A small, self-contained, thread-safe object:

  • State: bounded LRU map route_key -> {ewma_seconds, samples, last_seen}. Bounding caps memory under high route cardinality.
  • update(route_key, duration): EWMA with decay so a route that becomes fast again eventually returns to the fast lane (avoids permanent misclassification after a one-off slow spike). Called on every completion.
  • is_slow(route_key): True if its ewma_seconds >= slow_request_threshold. Unknown routes ⇒ False (fast) by default.
  • Optional hysteresis (separate promote/demote thresholds) to avoid flapping around the boundary.

5.4 Learning signals

  1. Completion (primary): feed request_time (gthread.py:362) into predictor.update. After a slow route's first request completes, it is known.
  2. Mid-flight observation (catches simultaneous first-bursts): the main loop already sweeps self.futures for the hard timeout (gthread.py:245-250). In that sweep, for any in-flight request whose elapsed time exceeds slow_request_threshold, call predictor.update with that elapsed time immediately (do not wait for completion, and do not move the running request — we can't). This shortens the learning window when many requests to a brand-new slow route arrive at once: subsequent ones in the burst route to the slow lane after one threshold interval instead of after a full slow request.

6. Behavior under load (the cases that matter)

  • Flood of a previously-seen slow route: every such request is routed to the slow pool. The F fast threads are never given this work and keep serving fast traffic at full capacity. Excess slow requests sit in the slow pool's queue, gated overall by worker_connections.
  • Flood of a never-seen slow route: the first occurrence(s) run in the fast lane; mid-flight learning (§5.4.2) flips the route to slow after one threshold interval, so the flood is contained quickly.
  • Mixed fast traffic, idle slow lane: the S slow threads stay parked (no work stealing in this design — see §3), so fast throughput is F, not F + S. This is the cost of splitting a fixed cfg.threads budget.
  • Misprediction (route marked slow but now fast): handled gracefully — it runs in the slow lane, and EWMA decay restores it to the fast lane over time.

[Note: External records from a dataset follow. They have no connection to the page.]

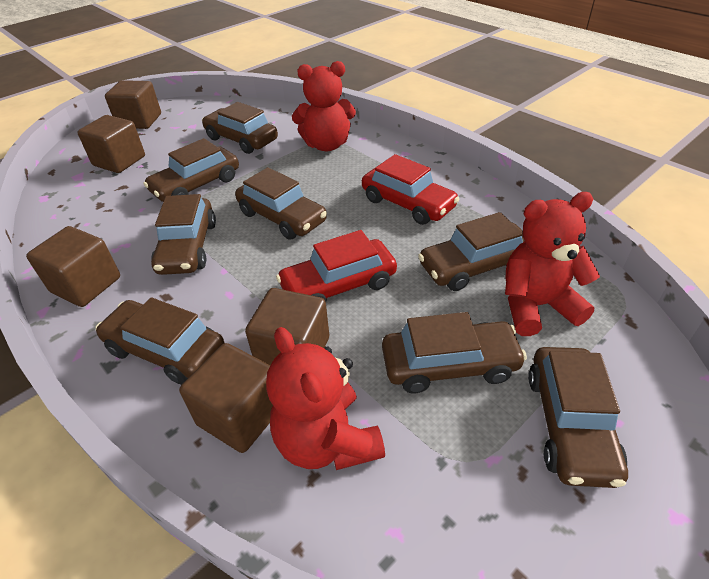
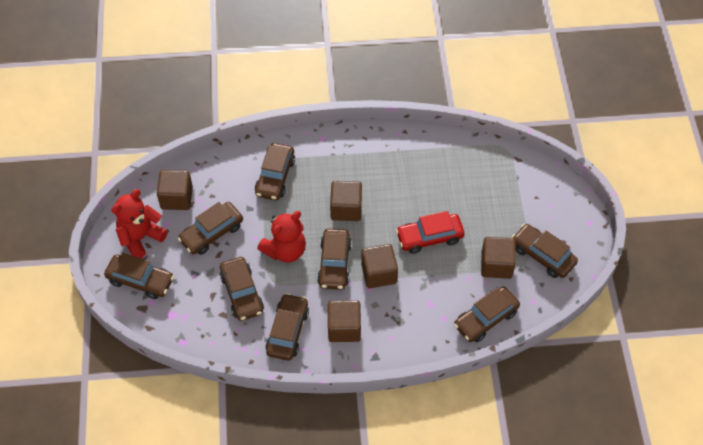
red car: 2 -> 1
red teddy bear: 3 -> 2

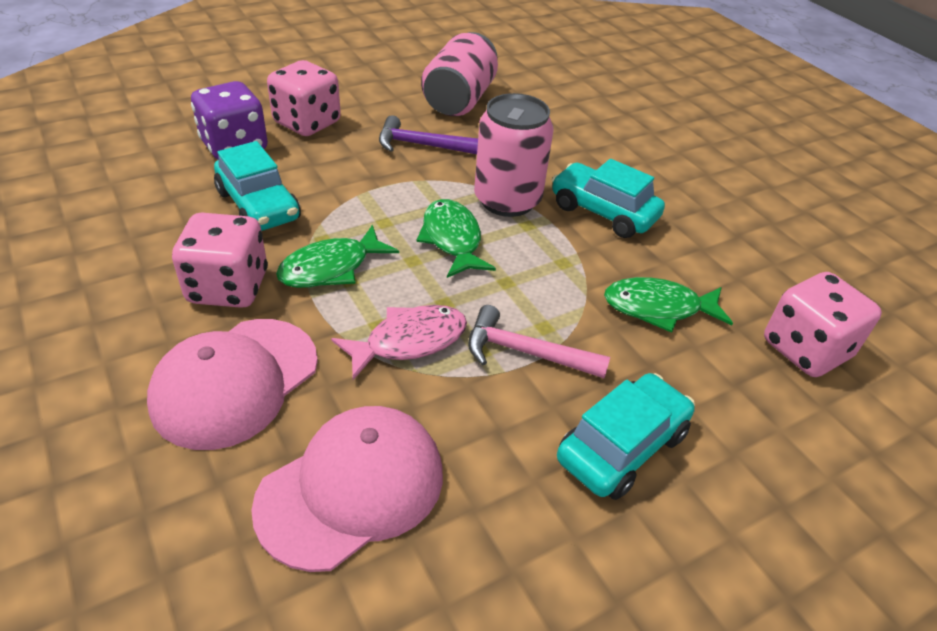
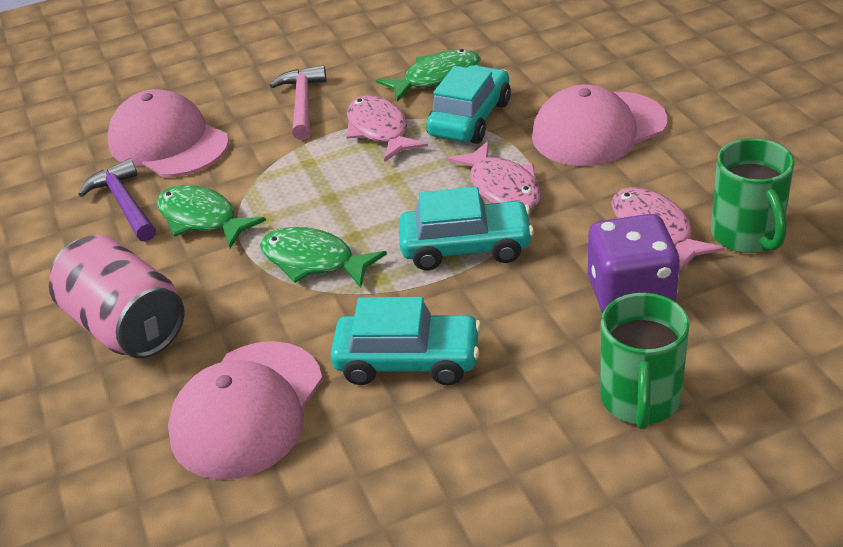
green mug: 0 -> 2
pink can: 2 -> 1
pink cap: 2 -> 3
pink dice: 3 -> 0
pink fish: 1 -> 3

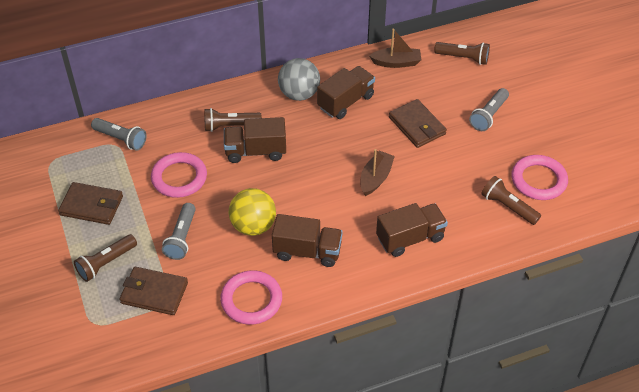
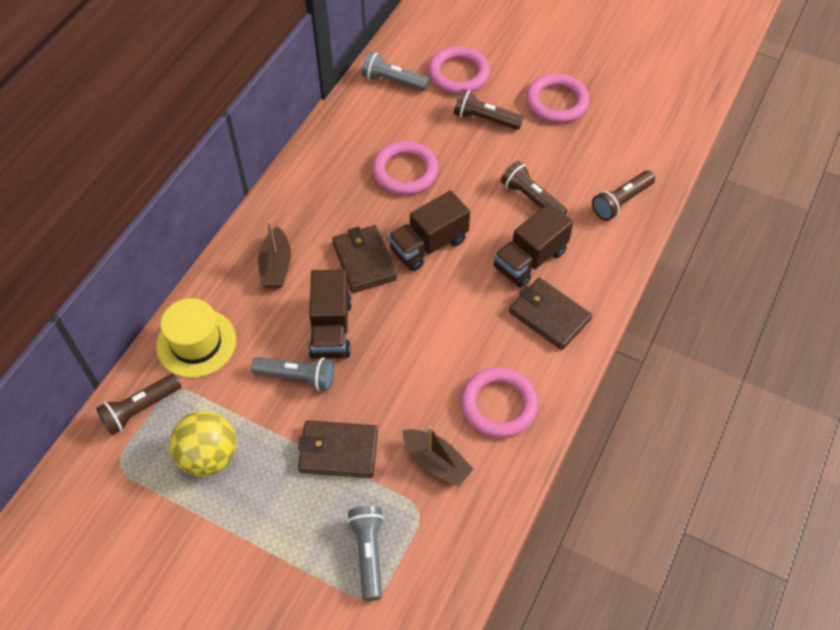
brown truck: 4 -> 3
grey ball: 1 -> 0
pink ring: 3 -> 4
yellow hat: 0 -> 1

7. Implementation checklist (touch points)

Implemented:

  • config.pyenable_adaptive_queueing, slow_request_threshold, plus validate_pos_float.
  • gthread.py init_process/get_thread_pool — build fast_pool and slow_pool (split from cfg.threads) when enable_adaptive_queueing is on, or the single legacy pool when off; _shutdown_pools.
  • gthread.py enqueue_req — route to the matching pool.
  • gthread.py accept/park_for_request/classify_and_dispatch/ _peek_request_line/_route_key — poller-driven request-line peek + routing.
  • gthread.py finish_requestpredictor.update, routing-aware keepalive re-park.
  • gthread.py run-loop sweep — mid-flight learning.
  • gthread_routing.pySlowRoutePredictor.

8. Backward compatibility

  • enable_adaptive_queueing = False (the default) ⇒ feature off: single pool, no classification — byte-for-byte current behavior.
  • Hard per-request timeout (gthread.py:243-250) preserved unchanged; this adds a softer, non-fatal classification on top.
  • Worker handle/handle_request, keepalive semantics, and the future/finish_request contract are preserved (MSG_PEEK leaves the byte stream intact, so the parser is untouched).

9. Test plan

  • Predictor unit: unknown ⇒ fast; after update with a slow duration ⇒ slow; EWMA decay restores fast; seeded patterns are slow from first call; LRU bound holds under many keys.
  • Routing unit: classify_and_dispatch extracts the right route_key from partial vs complete peeked buffers; incomplete line defers; complete line dispatches to the expected lane.
  • Integration — flood isolation: app with a known-slow route flooded concurrently; assert fast-route latency stays low and slow requests never occupy fast workers.
  • Integration — cold start: never-seen slow route burst ⇒ confirm the lane flips to slow within ~one threshold interval via mid-flight learning.
  • Regression: enable_adaptive_queueing = False ⇒ current behavior; keepalive, SSL, and graceful shutdown paths still pass existing tests.